Sie lächelte glücklich, legte dann ihren Kopf wieder auf meine Brust. 
Was sie das an Mut gekostet haben mußte. Zu sagen: Du hast mich lieb. Ich zog sie etwas hoch, und hauchte ihr einen Kuß auf die Stirn. Dabei merkte ich, daß ihr Tränen aus den Augen gestiegen waren. Aber das waren Tränen des Glücks, wußte ich, und auf einmal war auch ich glücklich. Weil ich erstmals in meinem Leben das Gefühl hatte, einen Menschen glücklich gemacht zu haben. Ganz ganz dunkel, neblicht, ahnte ich plötzlich einen Weg, wie ich tatsächlich glücklich werden konnte. Es hatte mit ihr zu tun. Und mit dem, was ich bei ihr wollte. Sie einfach nur noch lieben.
"Nein, Mäuselchen, richtig ist nicht wichtig."

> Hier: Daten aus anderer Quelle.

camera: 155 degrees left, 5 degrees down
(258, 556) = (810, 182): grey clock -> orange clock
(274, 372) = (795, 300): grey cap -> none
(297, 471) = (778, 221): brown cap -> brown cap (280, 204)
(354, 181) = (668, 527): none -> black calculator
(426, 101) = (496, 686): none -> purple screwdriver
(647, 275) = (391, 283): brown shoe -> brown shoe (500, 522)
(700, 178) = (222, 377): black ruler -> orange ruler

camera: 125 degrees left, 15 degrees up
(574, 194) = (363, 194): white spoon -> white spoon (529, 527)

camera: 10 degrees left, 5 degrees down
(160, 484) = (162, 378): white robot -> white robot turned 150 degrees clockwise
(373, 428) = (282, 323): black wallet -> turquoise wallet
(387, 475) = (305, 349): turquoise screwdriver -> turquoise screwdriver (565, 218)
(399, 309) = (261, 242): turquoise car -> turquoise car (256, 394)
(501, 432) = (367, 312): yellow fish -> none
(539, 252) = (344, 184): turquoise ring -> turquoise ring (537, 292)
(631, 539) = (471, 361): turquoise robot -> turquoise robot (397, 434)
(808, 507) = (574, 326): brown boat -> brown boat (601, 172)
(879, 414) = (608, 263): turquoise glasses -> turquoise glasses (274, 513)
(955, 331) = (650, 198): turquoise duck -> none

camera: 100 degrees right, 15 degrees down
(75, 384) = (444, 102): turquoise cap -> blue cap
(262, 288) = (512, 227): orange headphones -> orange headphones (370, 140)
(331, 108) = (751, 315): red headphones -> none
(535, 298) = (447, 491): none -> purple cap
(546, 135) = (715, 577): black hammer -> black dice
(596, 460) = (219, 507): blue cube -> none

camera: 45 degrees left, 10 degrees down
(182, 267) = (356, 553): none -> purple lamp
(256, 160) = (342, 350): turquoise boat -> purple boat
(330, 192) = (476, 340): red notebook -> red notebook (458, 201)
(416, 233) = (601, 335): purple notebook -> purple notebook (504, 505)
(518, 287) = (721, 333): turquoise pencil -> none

Sie ruckelte, als könnte sie sich noch fester an mich pressen, als sie es ohnehin schon tat. Nachdem ich einige Minuten so verharrt und nachgedacht hatte, merkte ich, daß sie eingeschlafen war. Sanft legte ich sie zur Seite. Sie nuschelte irgendetwas, und aus ihren Mundwinkeln lief ein kleines Rinnsal Speichel. Ich wischte es weg, strich ihr das Haar aus dem Gesicht. Sie wachte aber auch dann nicht auf, als ich sie endgültig von mir herunterschob, und aufstand. 
Hatte ich zuviel gesagt, gedacht? 
Nein, es war so. Mein Leben war anders geworden. Vielleicht hatte die Begegnung mit diesem Mädchen sogar einen Irrtum korrigiert, an den ich mich mehr als dreißig Jahre geklammert hatte, obwohl er den Auftrag gehabt hatte, mich zu ersticken. 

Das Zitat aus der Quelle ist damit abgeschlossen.